For instance, here is a sample from a all_fragment_scores files:

                                      seed seed_res_num  \
218  ../4_samplePaths/path_structures/S...          B13   
222  ../4_samplePaths/path_structures/S...          B13   

    target_res_num  num_results     pair_score       bg_score      seq_score  \
218           A568            5   2.500000e-02   3.688320e-02   3.888800e-01   
222           A569            0  1.797690e+308  1.797690e+308  1.797690e+308   

     contact_score  total_score  
218            0.0      0.38888  
222            NaN          NaN 

Residue 13 is scored twice against protein residues 568 and 569, and the score is infinity in one case. The resultant value in the structure_scores file is infinity. I wonder if I should just drop the scores that are infinity in the all fragment scores file and then recalculate the per residue structure scores?

Finally, I wonder how important scoring is? I did a filter based on the average potential contacts per residue, and I'm down to 400 or so candidate backbones. I wonder if I could just do an RMSD clustering, take a handful of candidate backbones, and try the rest of the design process? I believe I'm designing against a hard target, so I get structure scores like this.

swanss commented 1 year ago

The idea behind scoring is to identify peptide backbones that are compatible with the fixed sequence and structure of the protein target. In this project, we do that by breaking the interface up into peptide-protein fragments and searching those for matches in the PDB. An interface contact will have a good score if the probability of finding the amino acid on the target side is higher than the background (which is just the target fragment alone).

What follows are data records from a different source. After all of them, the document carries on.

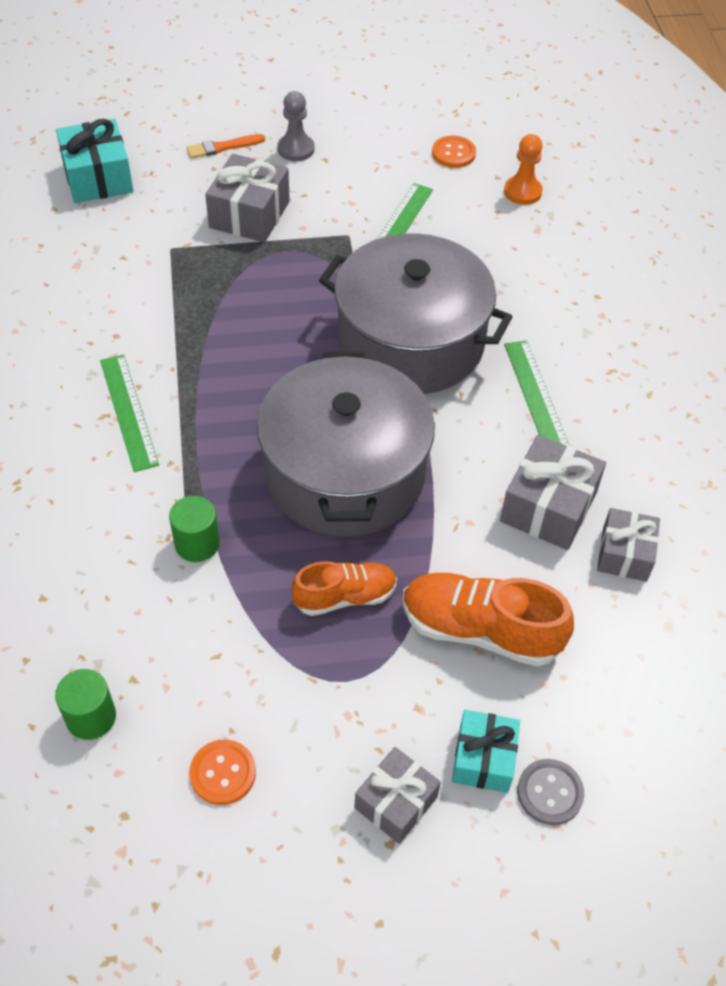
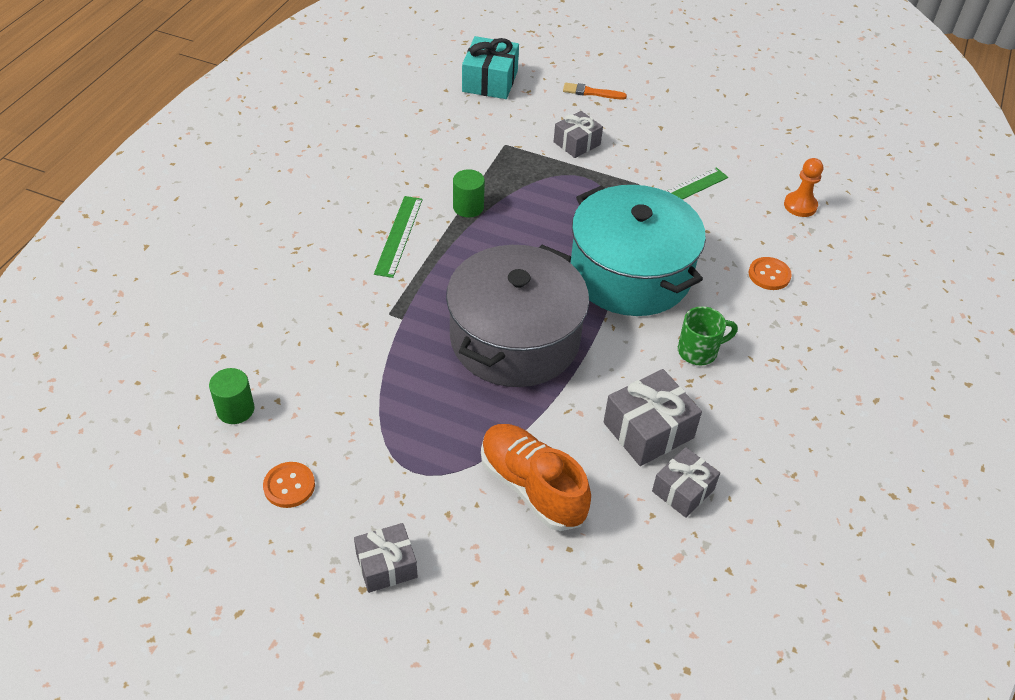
camera: 30 degrees right, 5 degrees down
(197, 544) = (380, 337): green cylinder -> green cylinder (468, 207)
(249, 214) = (577, 143): grey gift -> grey gift, size x0.66
(296, 149) = (644, 112): grey pawn -> none
(345, 597) = (453, 418): orange shoe -> none
(411, 341) = (630, 273): grey pot -> turquoise pot
(453, 153) = (764, 158): orange button -> orange button (769, 275)
(483, 759) = (468, 571): turquoise gift -> none
(536, 396) = (699, 351): green ruler -> green mug
(550, 793) = (498, 619): grey button -> none

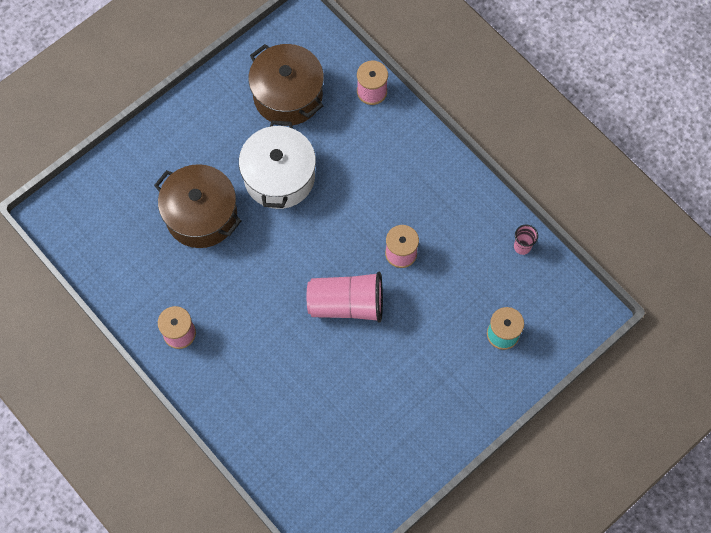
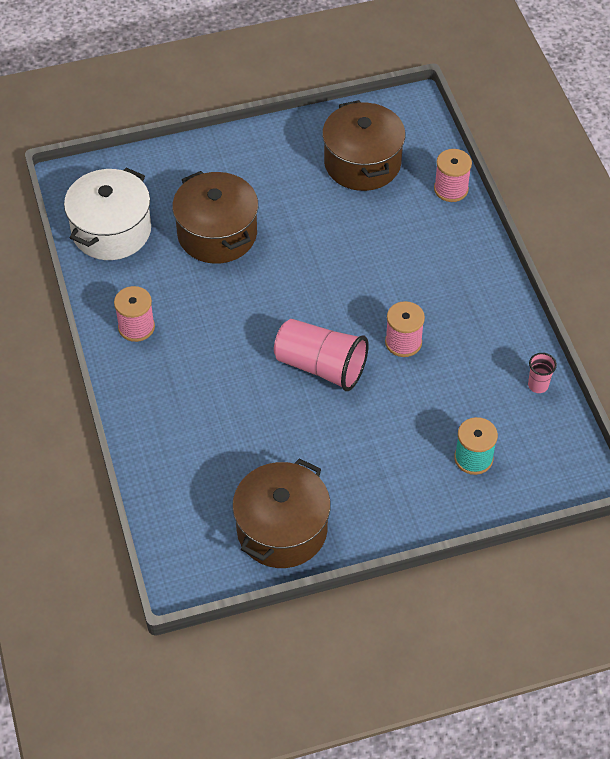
camera: 25 degrees right, 15 degrees down
(279, 177) = (314, 229): white pot -> white pot (111, 230)
(386, 463) = (282, 529): none -> brown pot

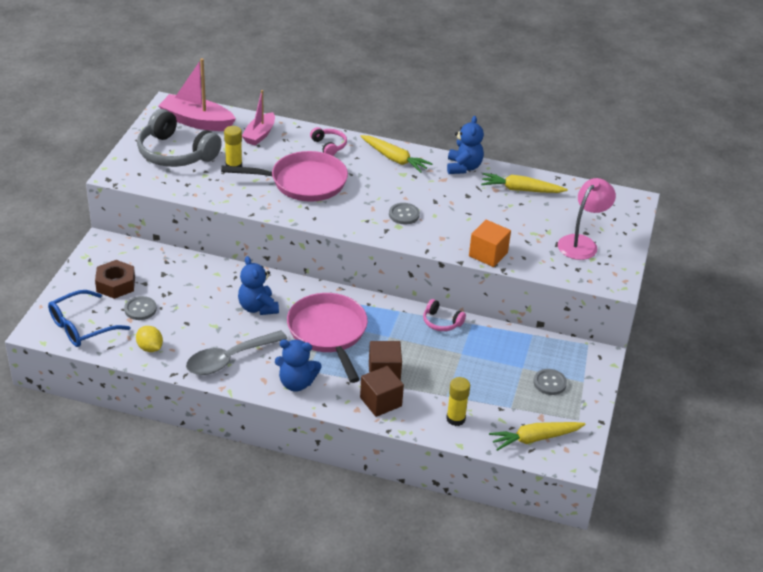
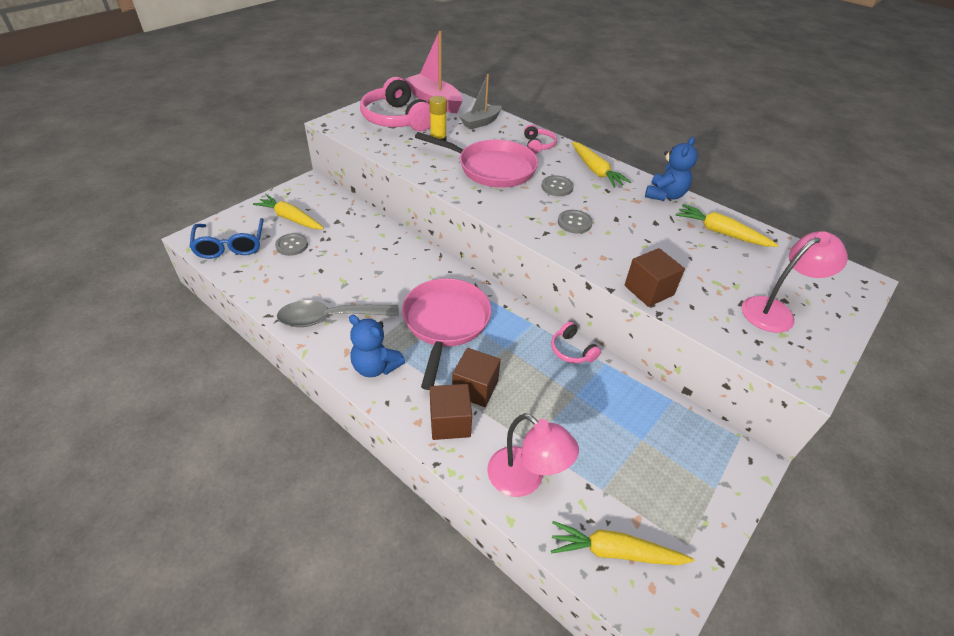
camera: 25 degrees right, 5 degrees up
(81, 327) = (230, 245): blue glasses -> blue glasses turned 90 degrees counterclockwise
(115, 284) = (290, 218): brown nut -> yellow carrot
(150, 348) = (269, 283): yellow lemon -> none
(175, 153) = (396, 119): grey headphones -> pink headphones
(258, 307) = (395, 276): blue teddy bear -> none
(259, 135) = (480, 122): pink boat -> grey boat
(455, 419) = (525, 479): yellow glue stick -> pink lamp
(488, 254) = (648, 290): orange cube -> brown cube
(549, 383) = (669, 473): grey button -> grey button (557, 187)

Of course, we can only gather these statistics if there are sufficient matches in the database, so we set the value to +INF to indicate there were not enough matches to get a score. Like you mention, this is evidence that the interface is not forming a common structural motif (e.g. it is not designable) and we chose to discard these from the set of backbone candidates prior to sequence design. If I were you, I would filter out all designs that have a non-designable contact. However, if this is too strict and leaves you with no candidates, you can also try defining a rule where you opt to drop a candidate if it has more than C non-designable contacts and if the backbone design passes the cutoff, drop those contacts prior to averaging over the remaining contacts.

I do believe the scoring is important, as it's the first step where the sequence of the protein target is really taken into account. That being said, protein design/prediction methods have evolved very rapidly over the past year and it might be faster to just design sequence with an ML method (e.g. proteinMPNN) and then evaluate with the rosetta interface analyzer/alphafold.

proteins247 commented 1 year ago

Thanks for the explanation and quick response. I have to think about the next step, then, especially with the mention of proteinMPNN.

Can you clarify about the situation where, in all_fragment_scores, a particular peptide residue has an infinite score with respect to one target protein residue but a non-infinite score with respect to another target protein residue? Is it still the case that the particular peptide residue merits an infinite score?

If I average scores and sort by score, I get 63 non-infinite scores. The lowest scores are 0.36, 0.36, 0.52... One thing that surprises me is that the top few peptide backbones are all alpha helices that are positioned somewhat in the same orientation in the same region of the target protein. Some of the peptides that had the highest number of potential contacts per residue did not score well because of infinite scores for some of their residues.

Looking at the top 20 scoring peptides, 18 are pure alpha helices, while 2 show a helix-coil conformation. Per your advice, I can definitely try to do an RMSD similarity exclusion and design on some of these best-scoring peptides.